You supported and encouraged all of my hobbies, interests and creative thoughts, even when they were not something that you agreed with. You researched gifts for me, for birthdays and Christmas, making sure that they were things that I liked and not just a generic gift from a supermarket shelf.

While these happy memories flooded my thoughts, I felt such a warmth and happiness in my chest. This is a very rare feeling for me. Yes, my autism thinks a million emotions all at once and they are constantly fighting for the front place in my mind, but it is very rare that my heart feels what my head is telling me I do, when it comes to positive emotions. I have been told by an occupational therapist that my body could forget how to feel positive emotions altogether. He said it was a good practice to try to recreate those positive feelings and hold onto them for as long as I can, in the moment. I used to practice this a lot, when we were first separated, but I have not felt these feelings in a very, very long time. It was a complete shock to my body that not only could I still feel positive things, but they were so strong. I got very overwhelmed, with happy thoughts, and had to cry for a while. It was fine, because everyone at work knows that I have been crying over the complications I am having now that I own a maisonette with no gas or electricity, so people probably just thought I had a blotchy face from that.

The more time I spent with you, the harder being at home became. This is when I needed you most, but then you became the mentally abusive person that I was trying to run away from. The person that has appeared in several of my rants, of late.

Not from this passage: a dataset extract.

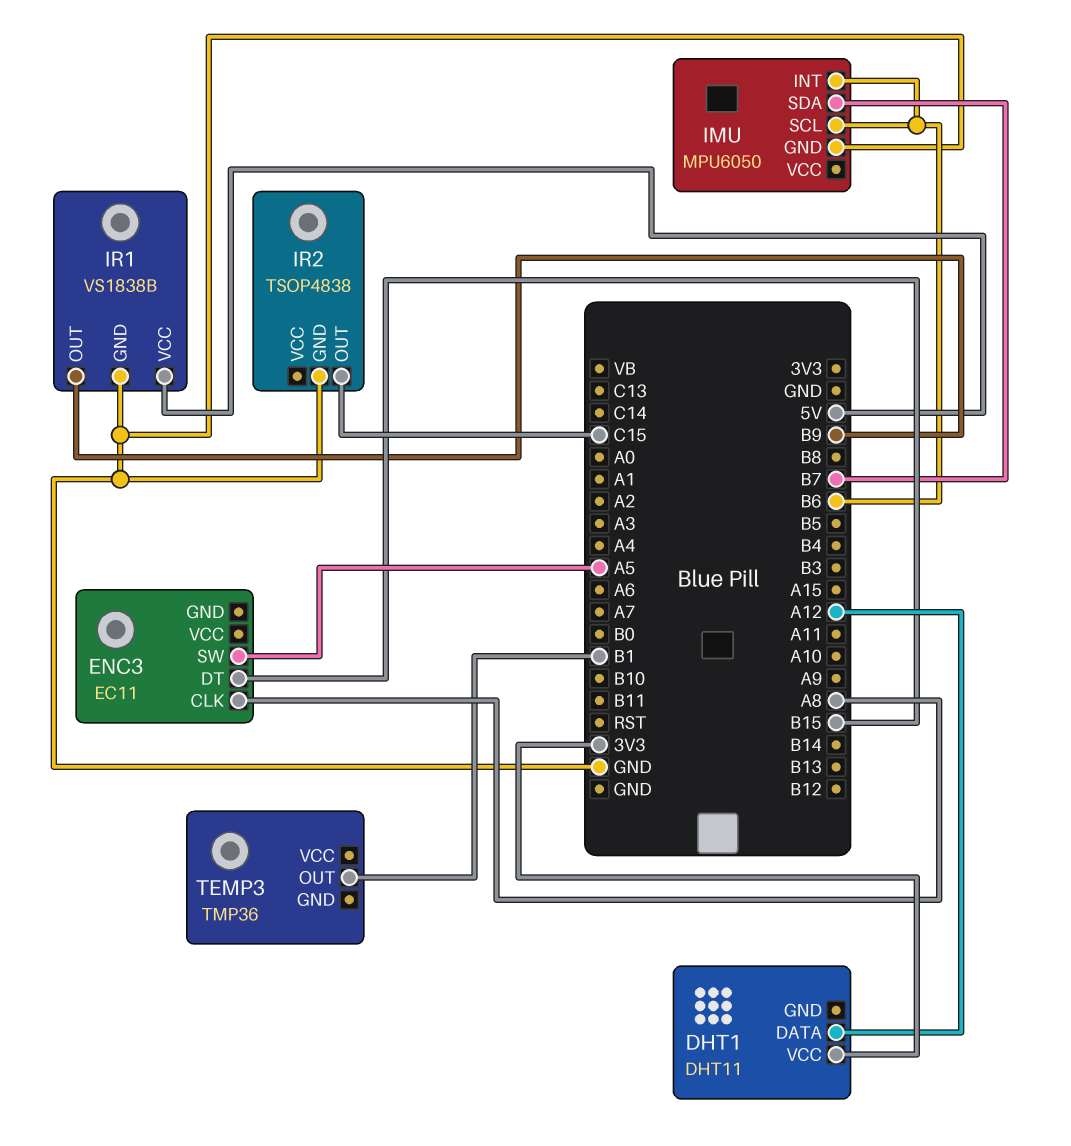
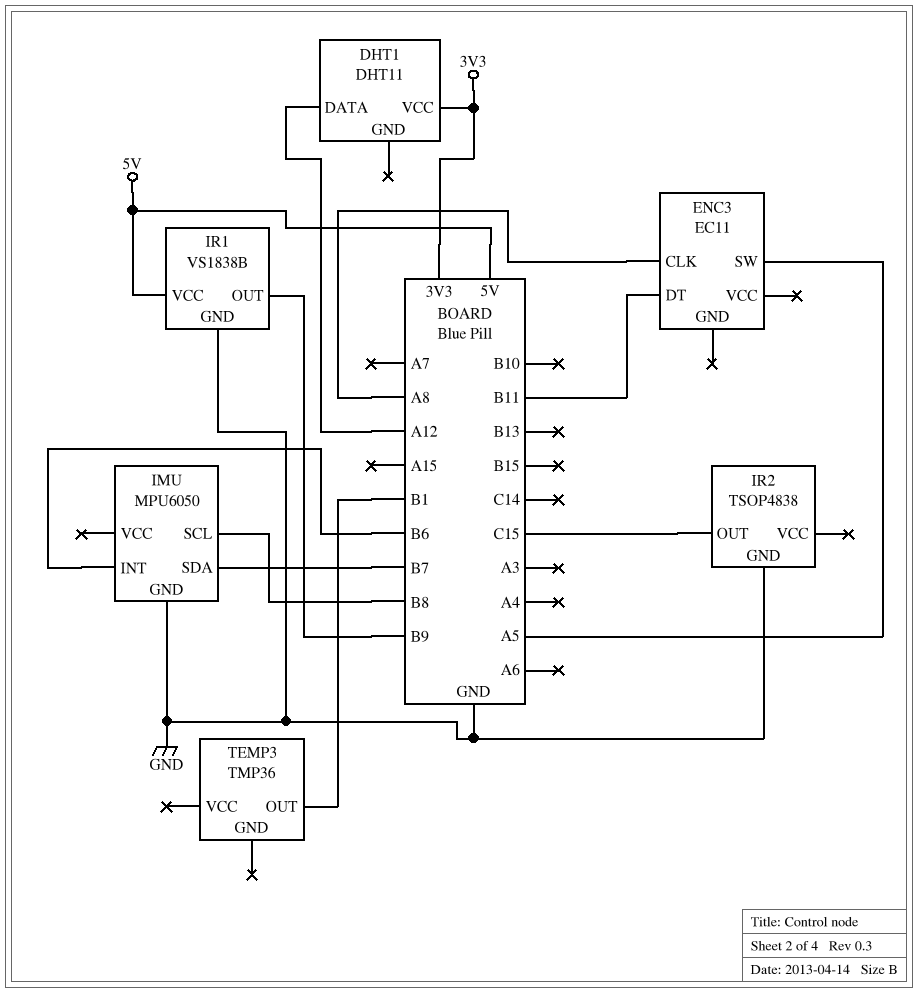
ENC3 pin DT: B15 -> B11
IMU pin SCL: B6 -> B8

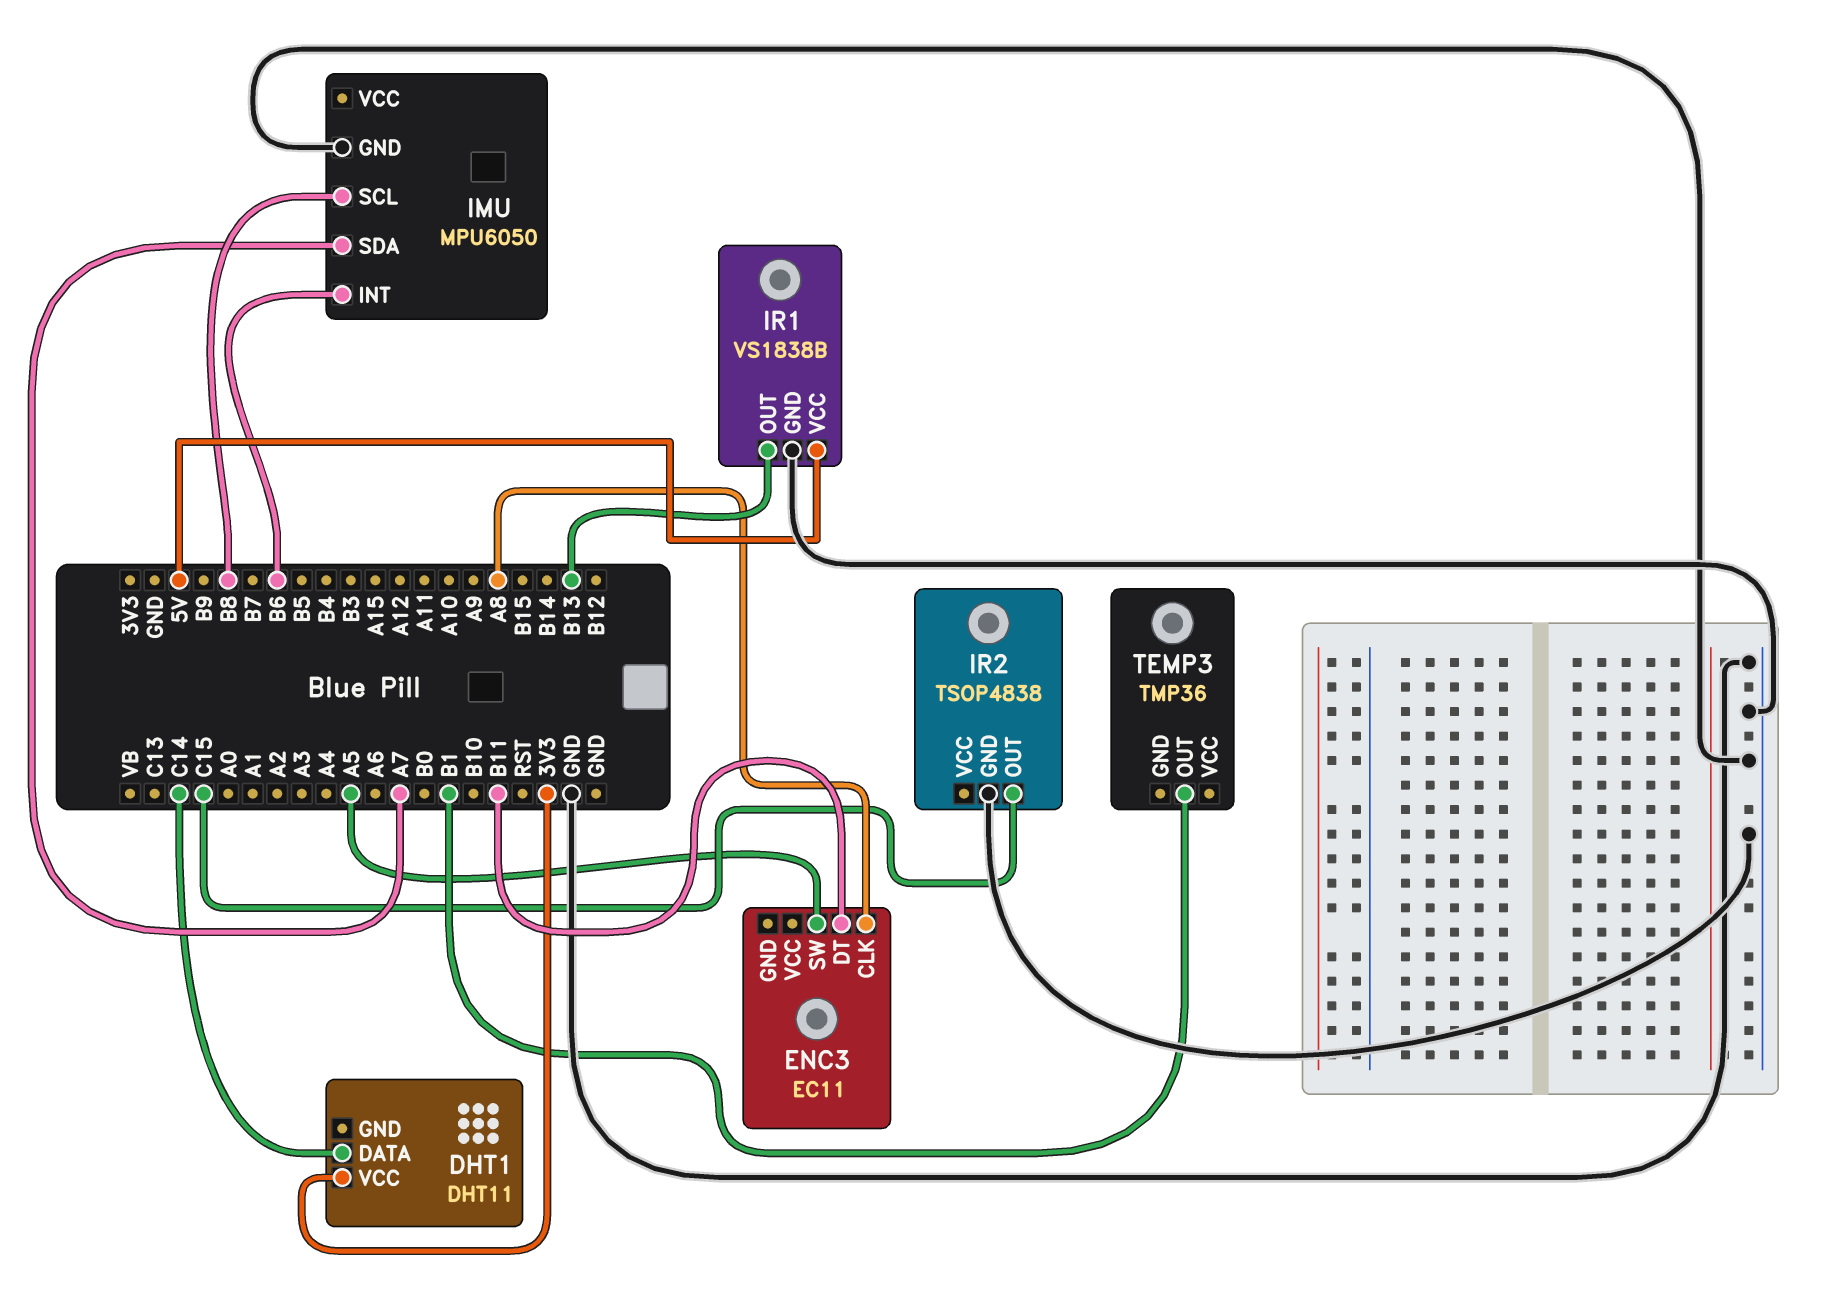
DHT1 pin DATA: A12 -> C14
IMU pin SDA: B7 -> A7
IR1 pin OUT: B9 -> B13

I have a wonderful network of friends, who have done so much for me, since too. Like helped me to know that I could look for a better job than an office junior, and how I should be treated at work, and at home, and how to know when things are not right. But I would not have been able to navigate any of those things, if it had not been for you. I know we live in separate worlds now. You are happily married and properly have/planning a family of your own. Our lives have led to very different paths. I will never forget any of the positives. I will never forget that I wouldn’t be here, if it wasn’t for you.